Car nous laisser jouer dehors, c’était primordial et nos mères, prises par le ménage, le lavage, la cuisine, nous poussaient vers l’extérieur.

En plus de la ligne, il y avait le quai. Terrain de jeu magnifique. Les vagues qui se fracassaient au bout du quai, le St-Ulric amarré, le parfum du salin, les gars qui descendaient dans les échelles jusqu’à toucher la mer. Ma première canne à pêche a été achetée par mon beau-frère Guy chez Alphonse Fournier. Ma sœur Diane me dit que nous disions des « parches ». Bien sûr, je l’ai échappée ma parche, la même journée au bout du quai. Pendant des jours j’ai arpenté la grève pour la retrouver dans le sable. En vain.

Les flots du village pêchaient le « crapote » qui mouraient sur le quai, abandonnés. Et souvent après avoir trop fumé. Plusieurs comprendront.

Nous jouions à la cachette derrière les maisons. Nous avions des codes de sifflements. Et chaque membre des gangs reconnaissait le sien. Notre terrain de jeu était presque sans limites. Mais nous restions entre le pont de la rivière et l’église, je ne sais pas pourquoi. Aucune inquiétude pour les mamans. Les grands prenaient soin des petits. Bien sûr, les plus vieux n’aimaient pas cela, mais les mères l’avaient dit. Prenez-en soin ; c’était la règle et les plus grands la suivaient.

Donc, dans le village, nous nous cachions. Derrière les maisons, les cordes de bois. On passait par les petites rues sous l’œil de Nigger, le chien de Lucien Talbot. Nous changions de jeu souvent. Les filles sautaient à la corde. Les gars jouaient au ballon. Un jeune, mieux nanti, avait eu en cadeau un gant de baseball, donc c’était lui, bien sûr, qui était le chef. Un jour la balle était arrivée dans la cour de monsieur Raoul. Il n’endurait pas les enfants. C’est parce qu’il n’en a pas disait maman, bienveillante. Donc il avait confisqué la balle bleu-blanc-rouge. Il avait fallu que maman aille la récupérer.

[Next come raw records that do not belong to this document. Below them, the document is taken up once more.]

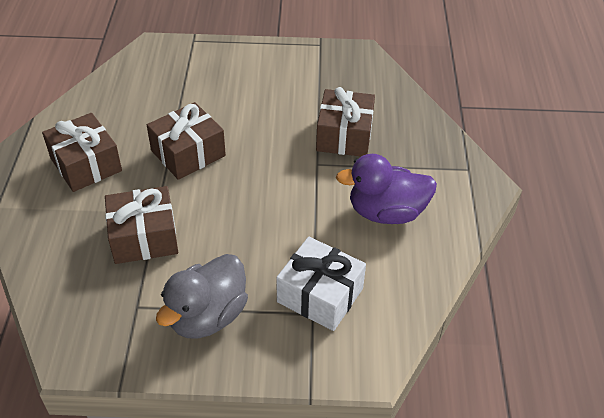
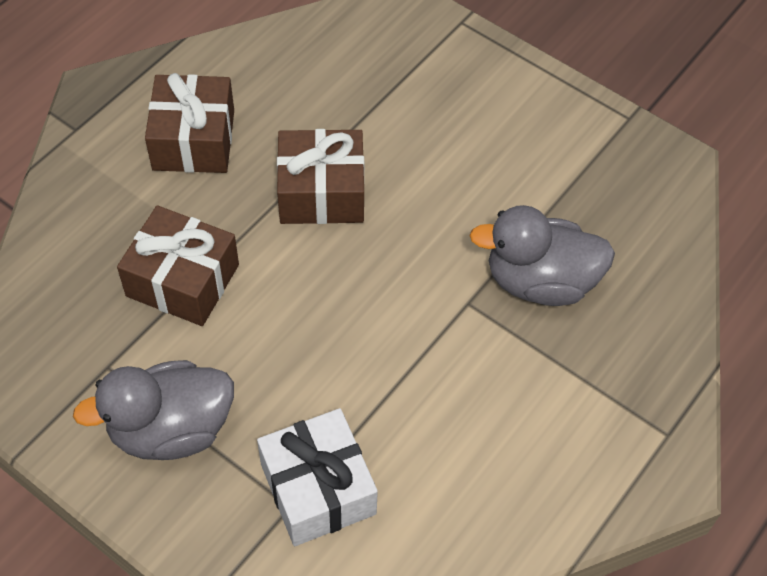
camera: 35 degrees right, 10 degrees up
(344, 135) = (540, 281): brown gift -> grey duck
(386, 212) = (497, 429): purple duck -> none

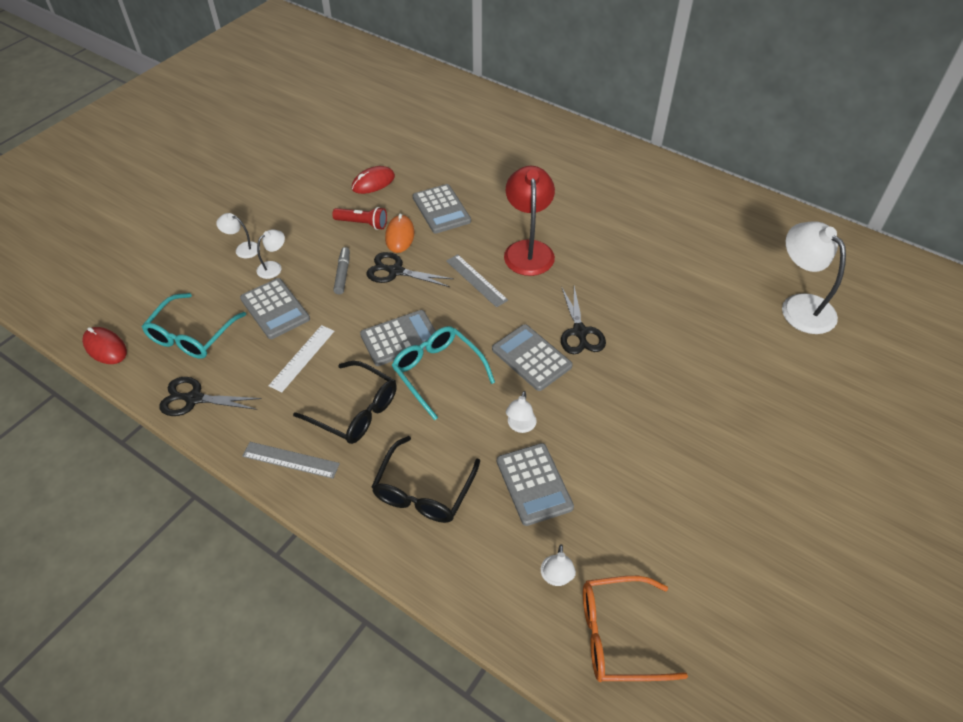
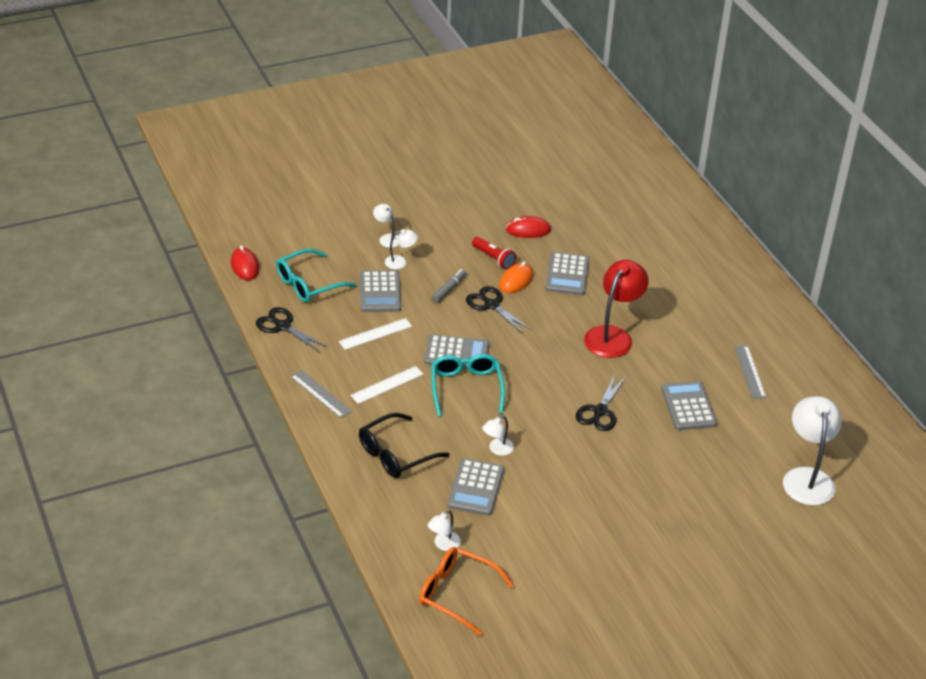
camera: 30 degrees right, 10 degrees down
(355, 411) = (387, 385): black glasses -> white ruler
(476, 280) = (550, 339): grey ruler -> grey ruler (750, 372)
(531, 358) = (545, 411): grey calculator -> grey calculator (688, 406)

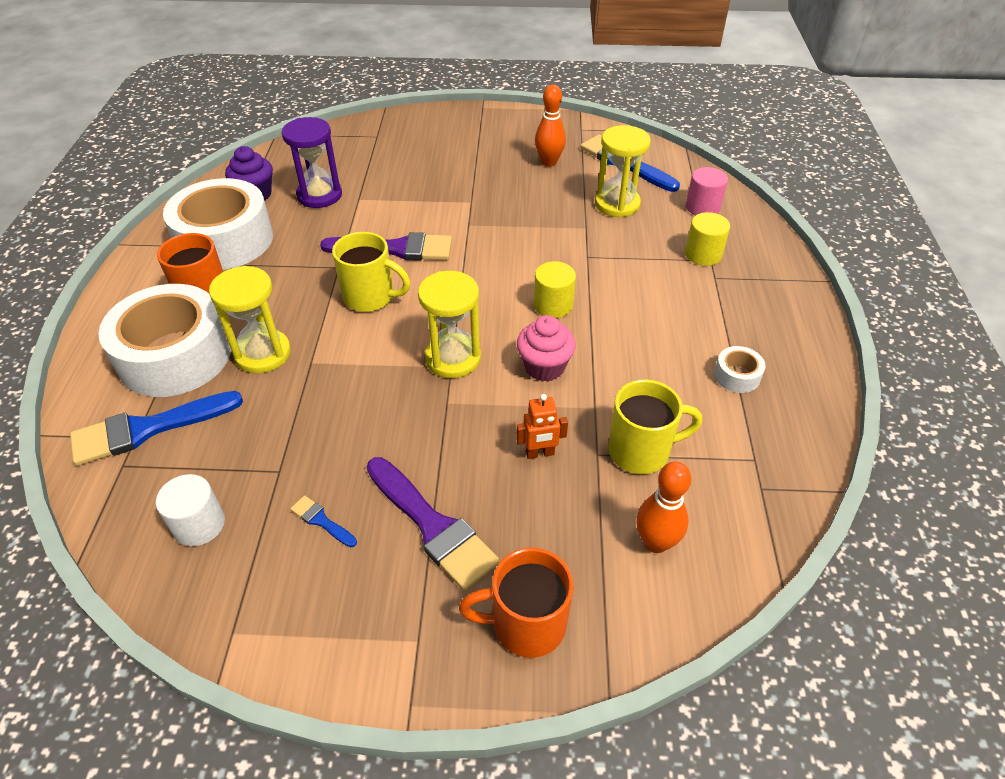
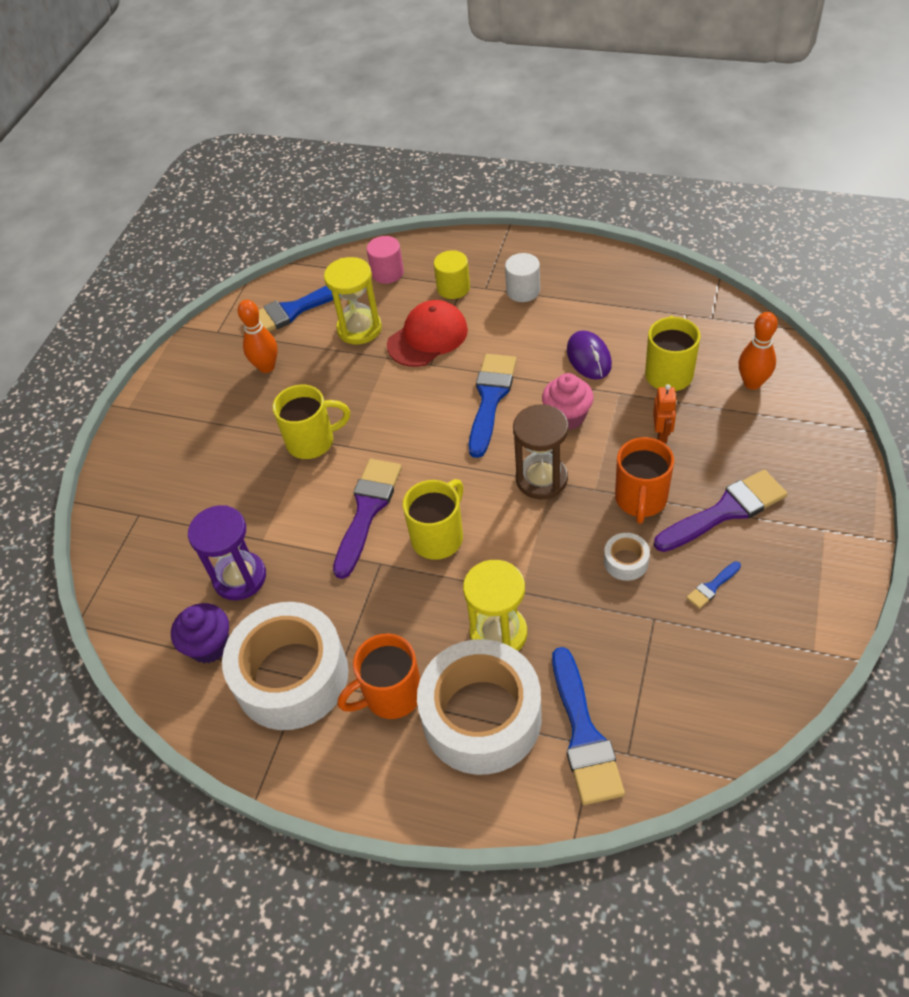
camera: 70 degrees left, 5 degrees up
(199, 524) = (706, 680): white cylinder -> white cylinder (523, 291)
(453, 358) = (541, 479): yellow hourglass -> brown hourglass
(469, 203) = (312, 441): none -> yellow mug
(526, 624) = (814, 465): orange mug -> orange mug (641, 499)
(553, 305) = (490, 399): yellow cylinder -> blue brush
(623, 248) = (427, 337): none -> red cap
(640, 374) = (588, 358): none -> purple mouse
(737, 376) = (602, 303): white tape -> white tape (626, 561)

Ici, il faut boucher les oreilles des petits. Nous jouions aussi à la BITE… Ouvrez maintenant leurs oreilles. C’était mon jeu préféré : deux briques, un petit bout de bois placé sur les briques ou sur deux petites bûches et avec une grande tige de bois, on envoyait le petit bout de bois voler le plus loin possible. Il y avait le lanceur ou la lanceuse et ceux ou celles qui attrapaient. Tout cela souvent dans la rue du Capitaine, avec les p’tits Gagnon et les p’tits Bernier.

L’été, tout le petit gang montait à la rivière à Pierre-Paul, la Rivière-Blanche. À quelques kilomètres de nos maisons. Mon frère souvent me portait sur ses épaules. Yvon D. et moi nous étions les plus petits. Nos frères et sœurs nous trainaient. C’est ce qu’ils disaient avec un grand soupir. Aaah !

Puis il nous fallait bien rentrer pour le souper. En écoutant Bobino et la Boite à Surprise. Et nous repartions dehors. Souvent jouer au Ciel… la marelle. Une vieille statue de la Vierge Marie cassée nous servait pour tracer les carreaux.

Juste avant sept heures, nous attendions les mères appeler les enfants. C’était l’heure du chapelet. Nous rentrions dans nos maisons à contrecœur. Ma mère aussi n’aimait pas cela. Et la voix de Monseigneur Léger était si endormante. Mais ce n’était pas lui qui allait venir plier le linge. Il avait des domestiques pour le faire. Maman souvent se mettait en retrait derrière nous. Cette voix qui sortait de la radio. Elle n’aimait vraiment pas cela, s’agenouiller devant cette religion, qui rendait les femmes si soumises.

Quand la soirée se terminait, maman nous lavait sur le bord du « sign ». Pas encore de bain. Elle nous couchait en nous racontant une histoire. Puis nous nous endormions au chant de la machine à coudre. Parfois, je me demande quand ma mère et toutes les mères du village dormaient. Les pères, pour la plupart, étaient au chantier.

Souvent les soirs d’été, les chiens du village se mettaient à japper à l’unisson. Maman disait : c’est le père Ti… qui s’en vient. Cet homme n’aimait pas les chiens et les chiens le lui rendaient bien. Mais cela, c’est une autre histoire.